Customer managed permissions in RAM

In addition to the Amazon managed permissions available in RAM, Amazon Private CA supports RAM customer managed permissions (CMP). Customer managed permissions allow CA owners to define a custom set of actions that cross-account principals can perform on a shared CA, providing finer-grained access control than the default Amazon managed permissions.

The following actions are available for customer managed permissions on the acm-pca:certificate-authority resource type:

Read actions

  • acm-pca:DescribeCertificateAuthority – View CA configuration and status.

  • acm-pca:GetCertificate – Retrieve an issued certificate.

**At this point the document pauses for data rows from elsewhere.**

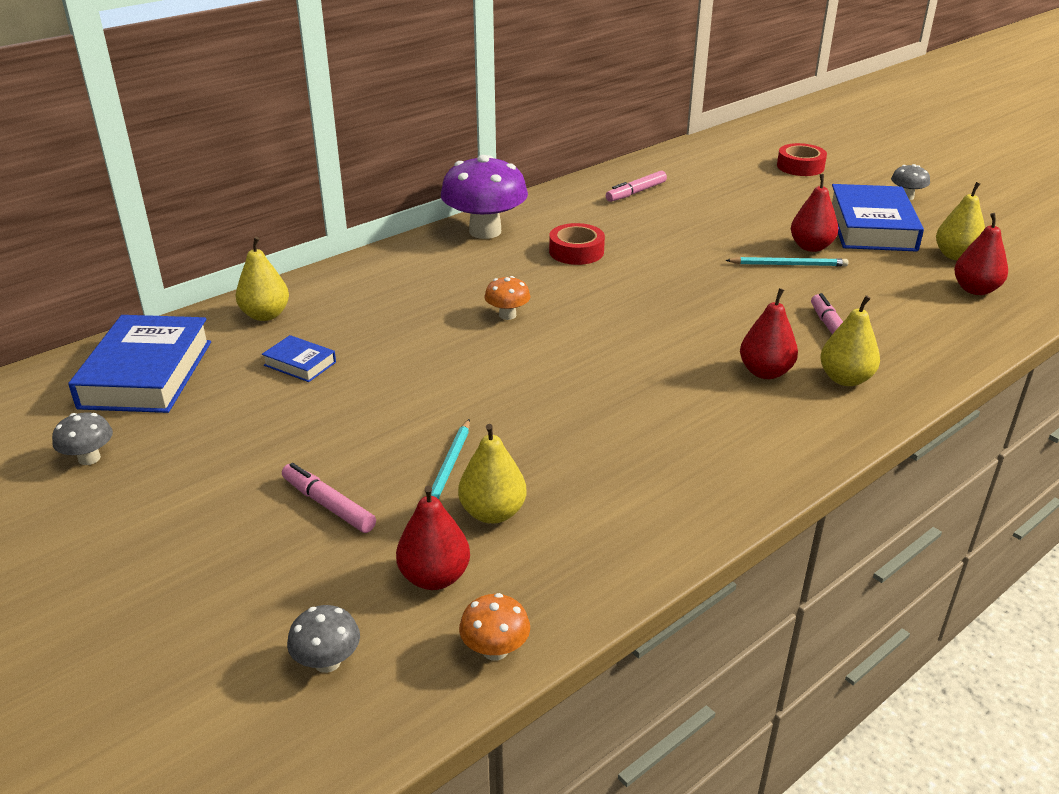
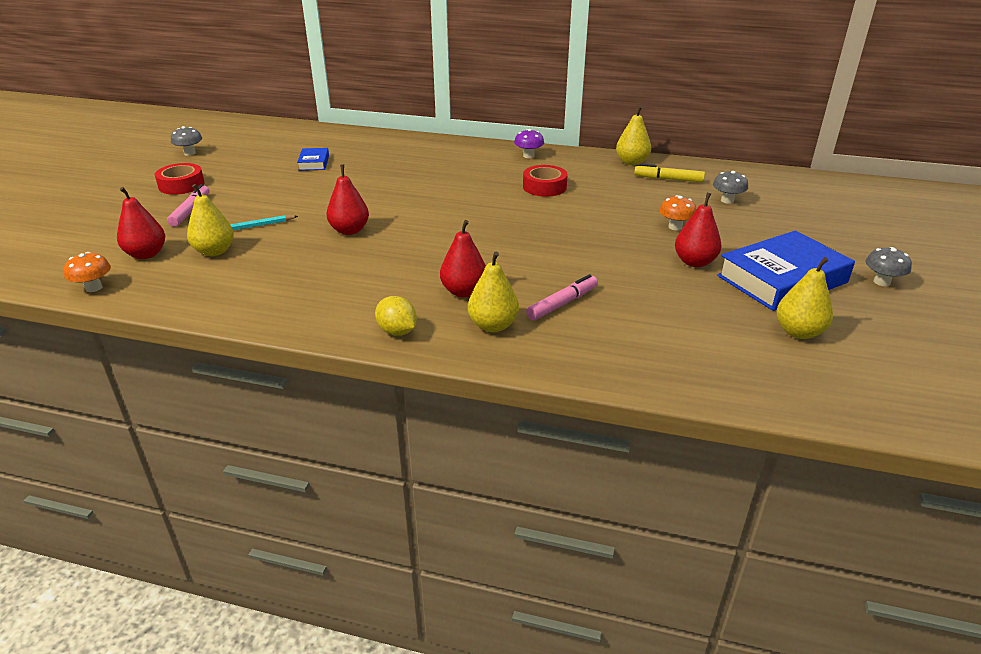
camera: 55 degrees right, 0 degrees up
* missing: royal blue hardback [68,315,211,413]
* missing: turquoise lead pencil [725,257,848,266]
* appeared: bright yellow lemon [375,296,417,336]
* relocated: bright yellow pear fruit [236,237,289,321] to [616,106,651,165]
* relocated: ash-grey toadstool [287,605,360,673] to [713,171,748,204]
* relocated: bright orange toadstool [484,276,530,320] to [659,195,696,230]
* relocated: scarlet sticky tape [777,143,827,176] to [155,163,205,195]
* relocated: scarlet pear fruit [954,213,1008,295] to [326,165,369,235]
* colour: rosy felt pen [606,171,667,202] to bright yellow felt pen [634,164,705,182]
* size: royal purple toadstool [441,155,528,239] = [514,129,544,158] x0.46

  • acm-pca:GetCertificateAuthorityCertificate – Retrieve the CA certificate and certificate chain.

  • acm-pca:ListPermissions – List permissions assigned to the CA.

  • acm-pca:ListTags – List tags associated with the CA.

Write actions

  • acm-pca:IssueCertificate – Issue a certificate from the shared CA.

  • acm-pca:RevokeCertificate – Revoke a previously issued certificate.

You can create customer managed permissions that include any combination of these actions. For example, you can create a read-only permission that excludes IssueCertificate and RevokeCertificate, or a full-access permission that includes all seven actions.

For more information about creating customer managed permissions, see Creating customer managed permissions in the Amazon RAM User Guide.